Padahal sejatinya, khittah politik adalah semangat melayani (bukan dilayani). Anda yang menyediakan diri untuk menjadi pemimpin politik, pemangku kekuasaan, harusnya memiliki jiwa pelayan (bukan dilayani). Sebab, seluruh amanah yang kemudian dipikulkan ke pundaknya setelah terpilih adalah amanah pelayanan. Hanya dengan prinsip macam inilah denyar politik akan bekerja sesuai khittah-nya.
Tapi apa yang terjadi kini?
Mayoritas pemangku kursi kekuasaan dan politik tak lagi berjiwa pelayan, tapi malah pedagang. Bukan hanya minta dilayani, tetapi bahkan diuntungkan selalu, sebanyak-banyaknya. Ini seolah mendapatkan legitimasinya jika dikaitkan dengan betapa mahalnya modal politik yang harus dikeluarkan oleh seorang calon pemimpin jika ingin terpilih dalam pemilihan. Tanpa ampun, kalkulasi pedagang pun mengemuka: dulu saya keluar modal 100 milyar untuk jadi bupati, misal, maka selama saya berkuasa, saya harus mengembalikan semua modal politik itu plus keuntungan sebanyak-banyaknya. Inilah pantat pedagang!

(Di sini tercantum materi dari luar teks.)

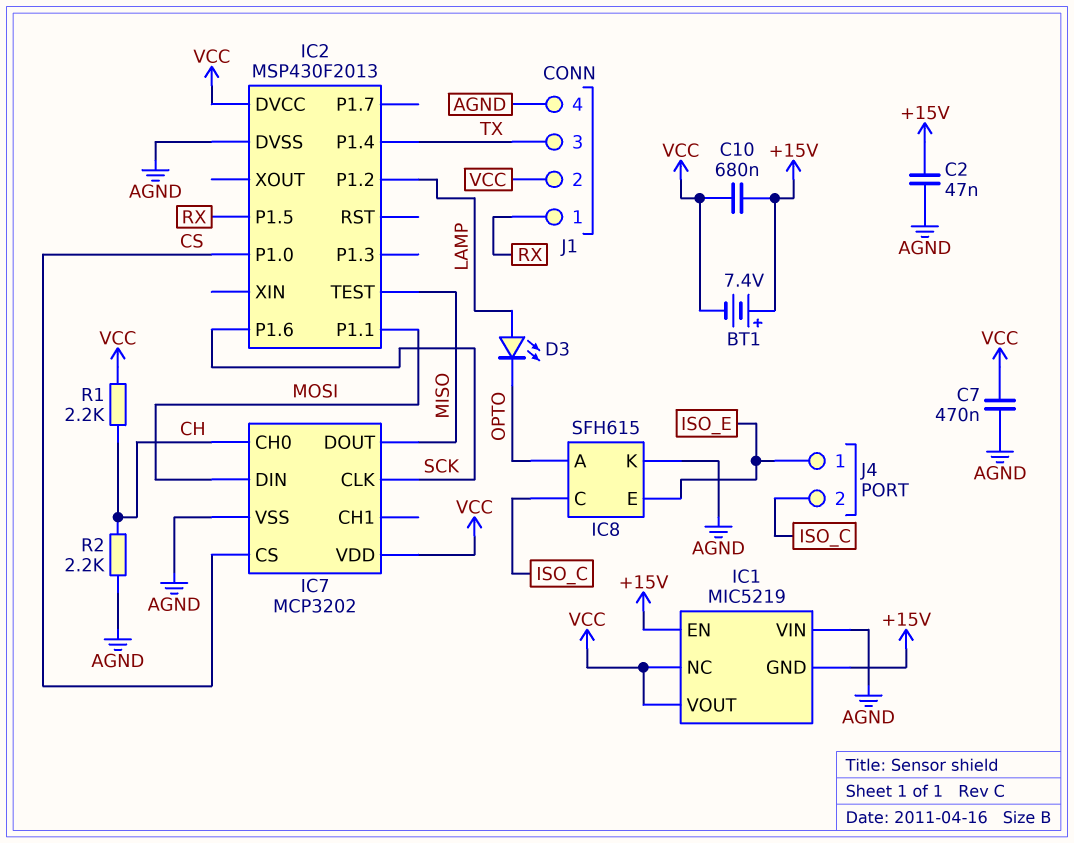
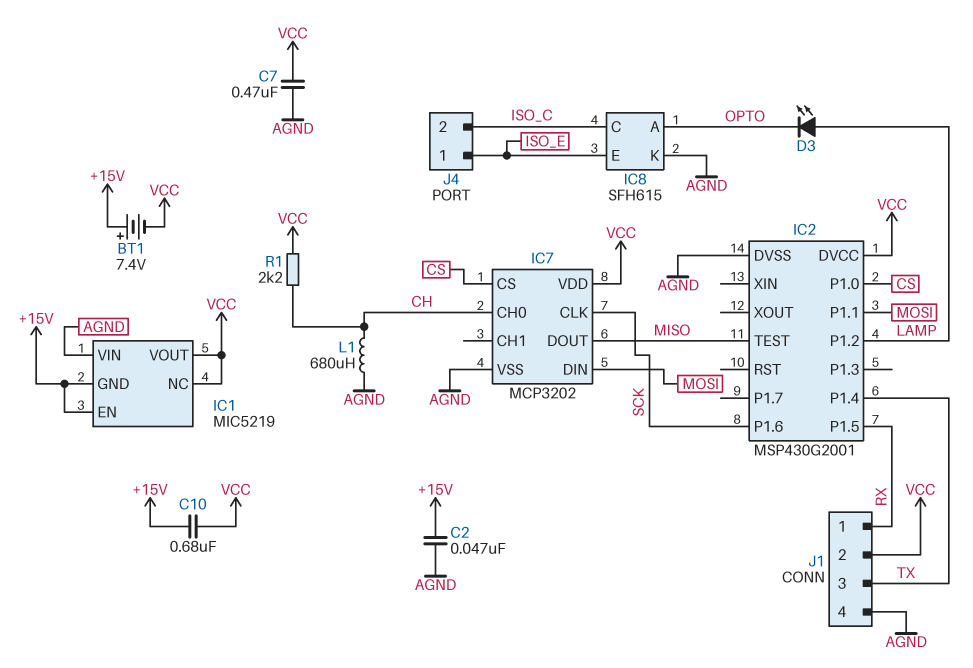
IC2: MSP430F2013 -> MSP430G2001
L1: none -> 680uH (AGND, CH)
R2: 2.2k (AGND, CH) -> none

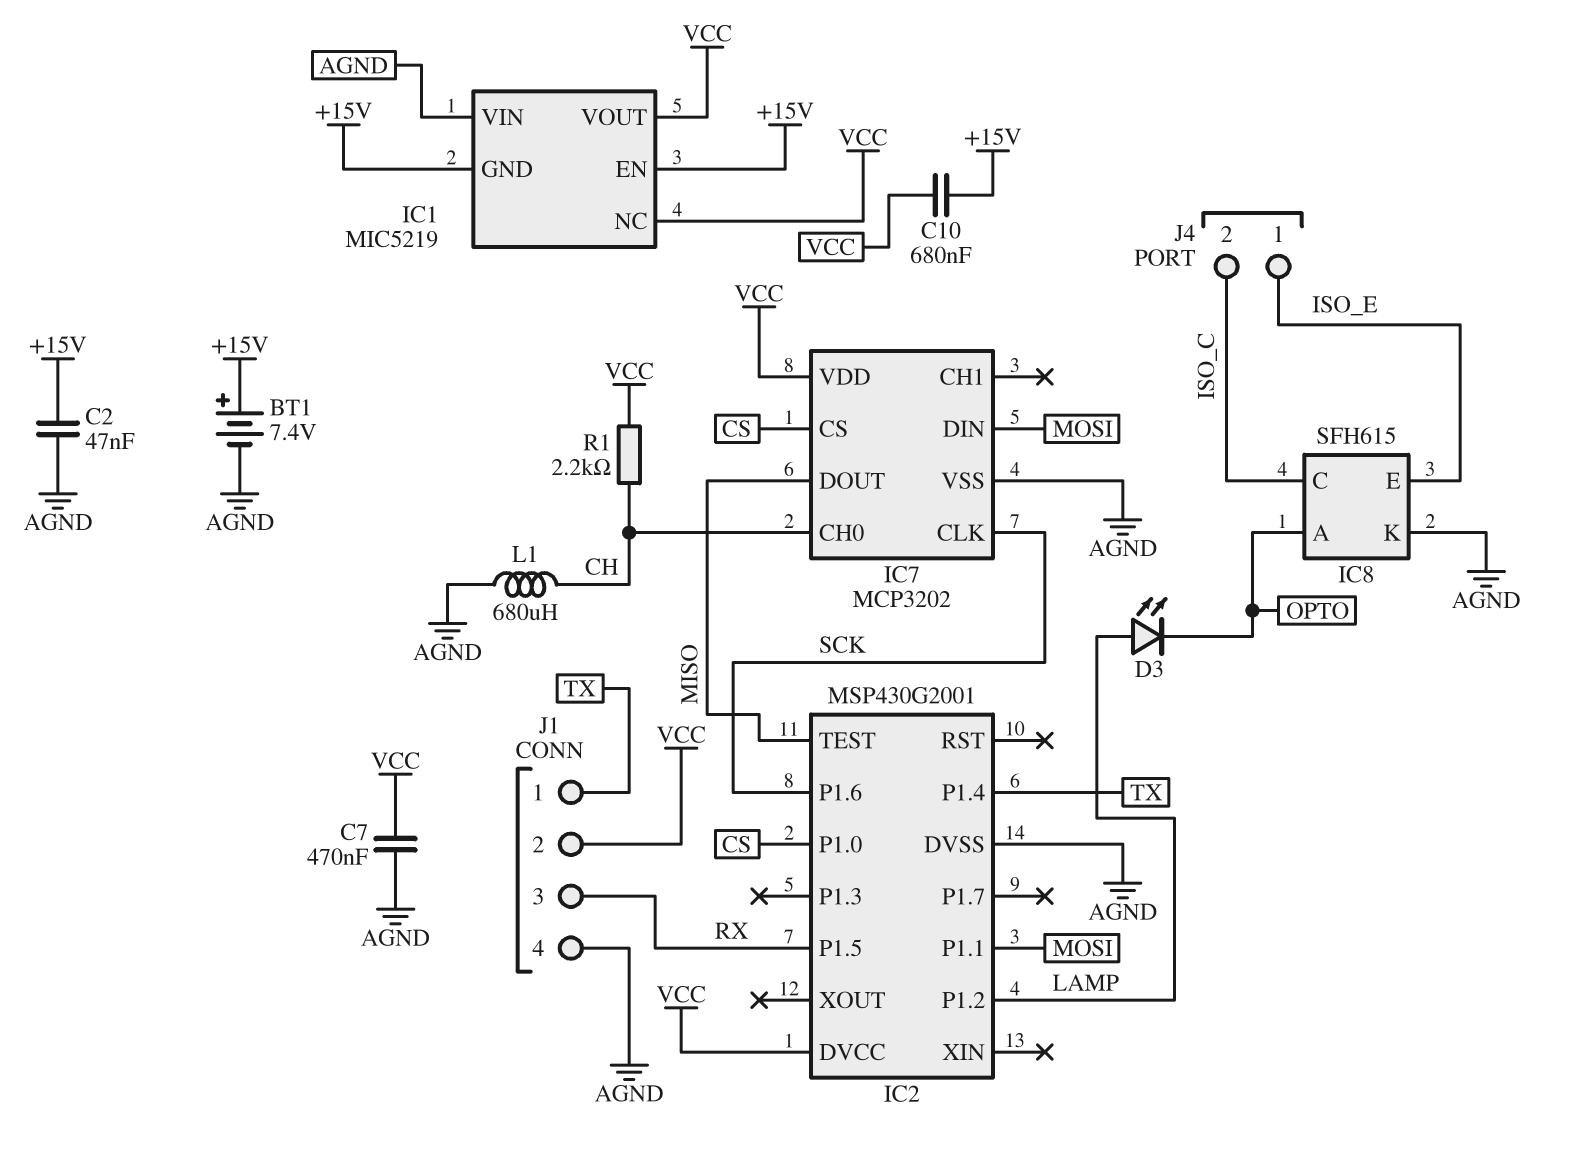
BT1: 7.4V (plus +15V, minus VCC) -> 7.4V (plus +15V, minus AGND)
J1 pin 1: RX -> TX
J1 pin 3: TX -> RX

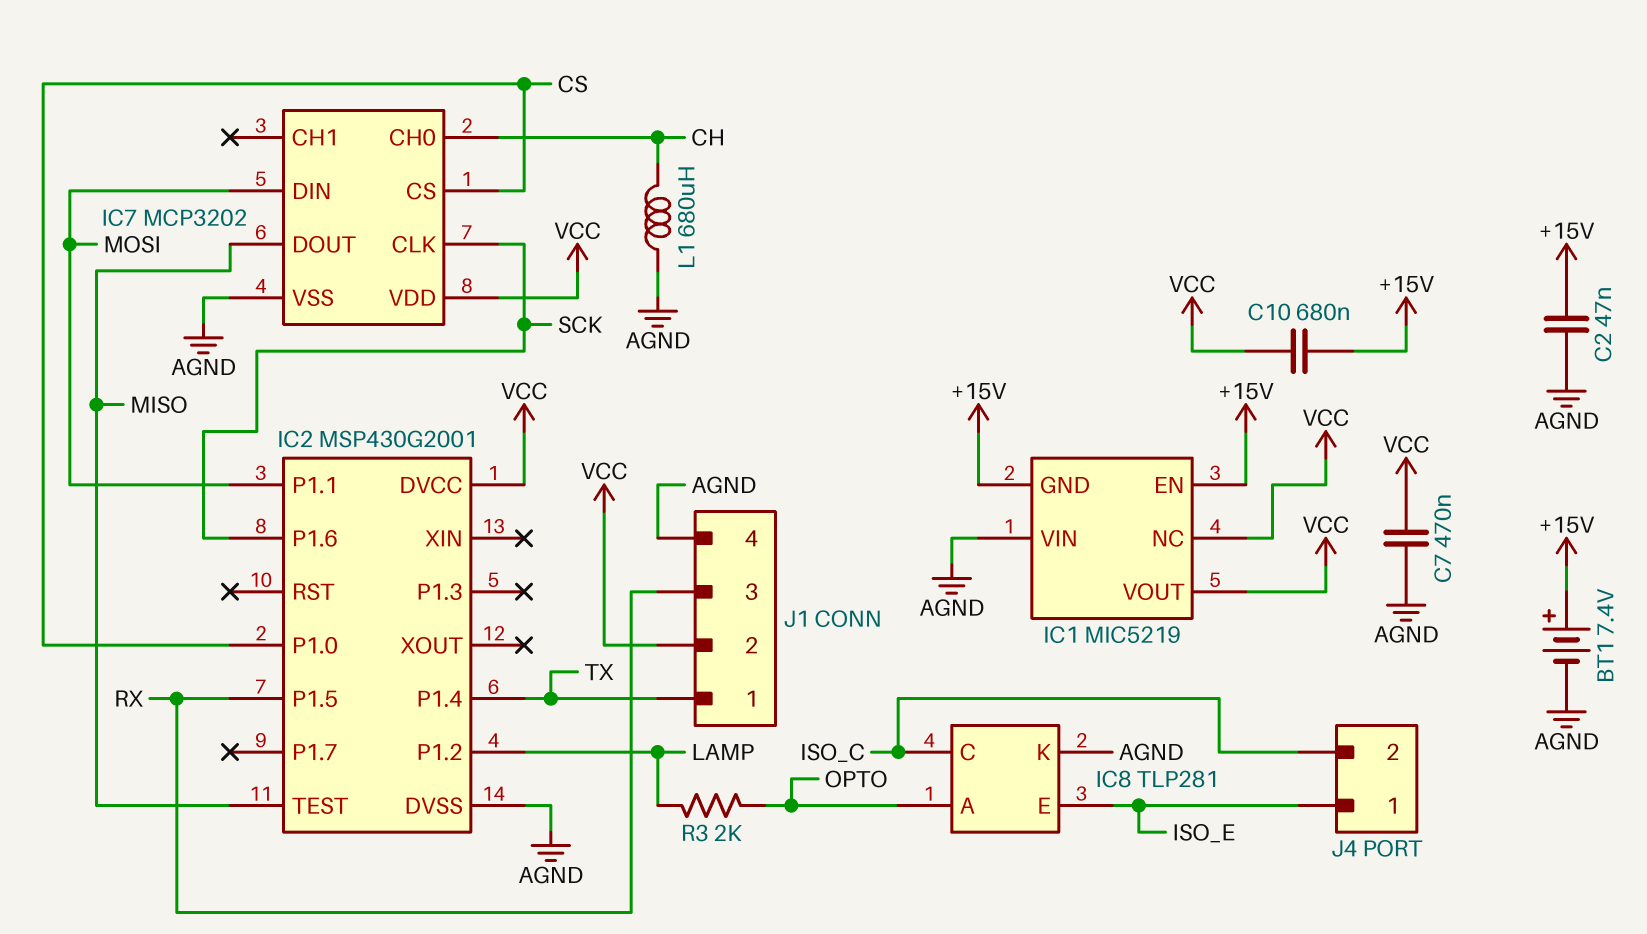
D3: LED (A LAMP, K OPTO) -> none
IC8: SFH615 -> TLP281
R1: 2.2k (CH, VCC) -> none
R3: none -> 2k (LAMP, OPTO)

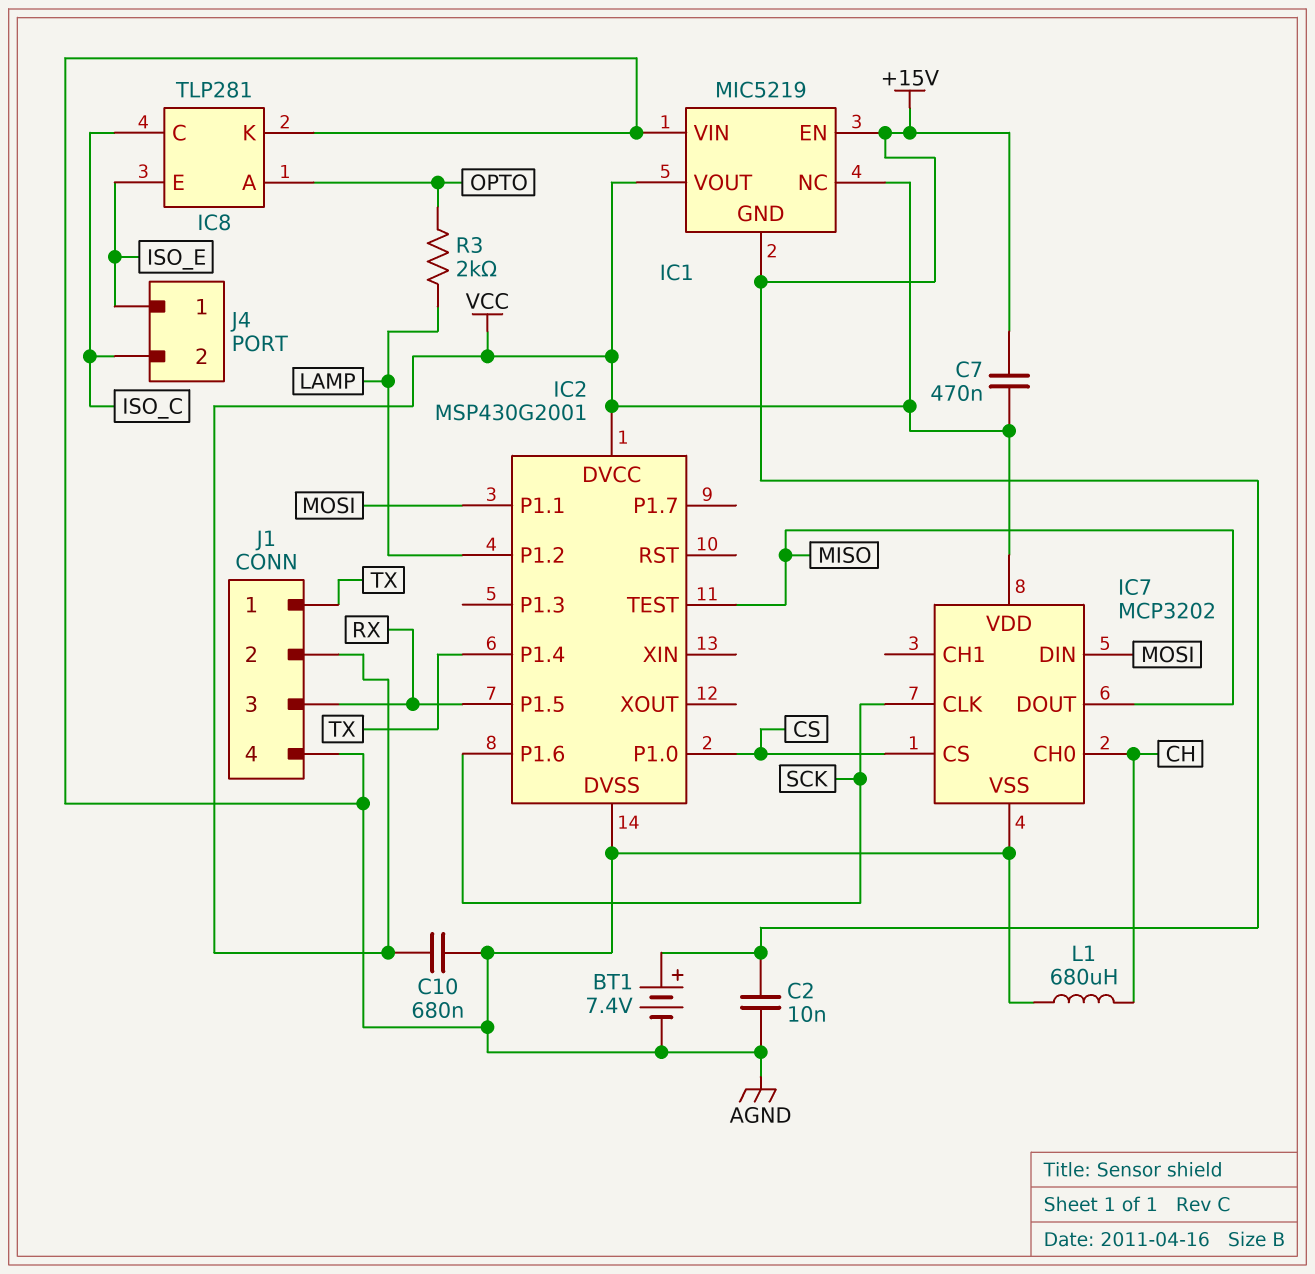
C2: 47nF (+15V, AGND) -> 10nF (+15V, AGND)
C7: 470nF (AGND, VCC) -> 470nF (+15V, VCC)
C10: 680nF (+15V, VCC) -> 680nF (AGND, VCC)

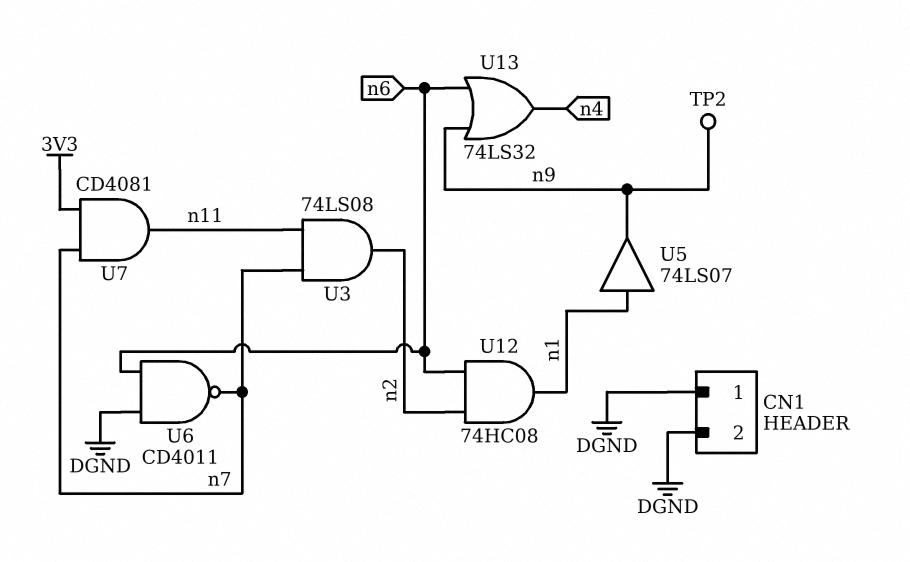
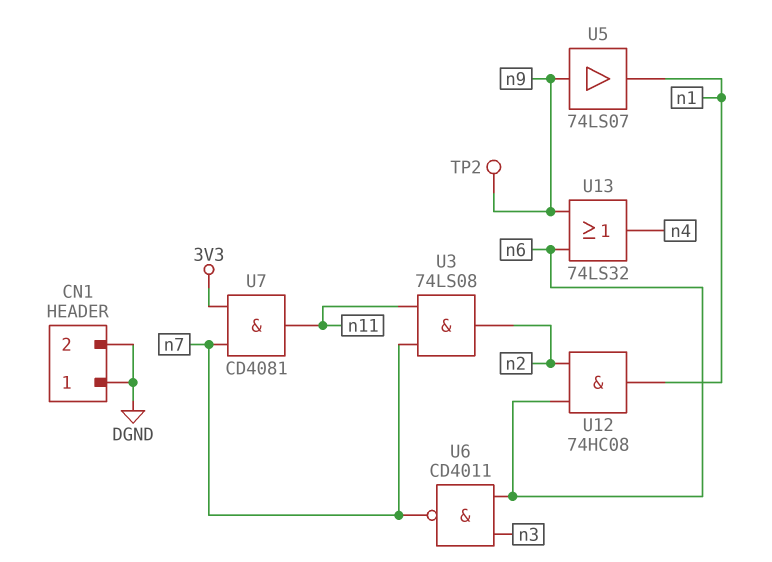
U5: buffer 74LS07 (in n1, out n9) -> buffer 74LS07 (in n9, out n1)
U6: NAND CD4011 (in DGND, in n6, out n7) -> NAND CD4011 (in n3, in n6, out n7)

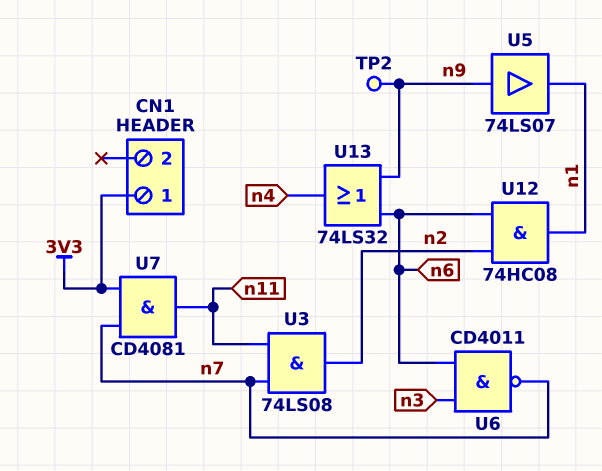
CN1 pin 1: DGND -> 3V3
CN1 pin 2: DGND -> none

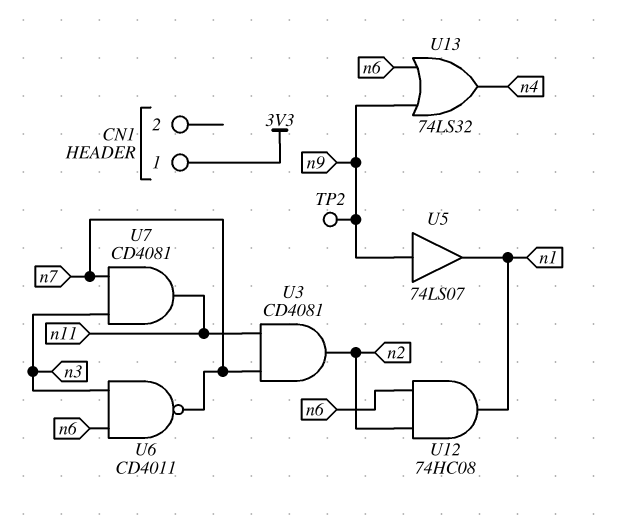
U3: AND 74LS08 (in n7, in n11, out n2) -> AND CD4081 (in n7, in n11, out n2)
U7: AND CD4081 (in 3V3, in n7, out n11) -> AND CD4081 (in n3, in n7, out n11)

Hancurlah khittah politik yang melayani di negeri ini. Merunyaklah kompromi-kompromi politik yang bukan lagi untuk mengakomodir kepentingan kebenaran, tetapi mengamankan kursi kekuasaannya. Rakyat tidaklah menjadi poin utamanya lagi. Hanya pengamanan kursi kekuasaan dan meraup keuntungan sebanyak-banyaknya kini yang jadi cita-cita perjuangan politiknya.
Amat sangat melelahkan menjadi rakyat di negeri yang terjebak pada pantat-pantat pedagang yang menguasai kursi-kursi kekuasaan dan politik. Tak ada lagi asa yang logis untuk dipelihara. Tak ada lagi janji manis yang logis untuk disimpan di dada. Semuanya tinggal omong-kosong belaka.
Entah sampai kapan negeri ini akan dipangku para munafik.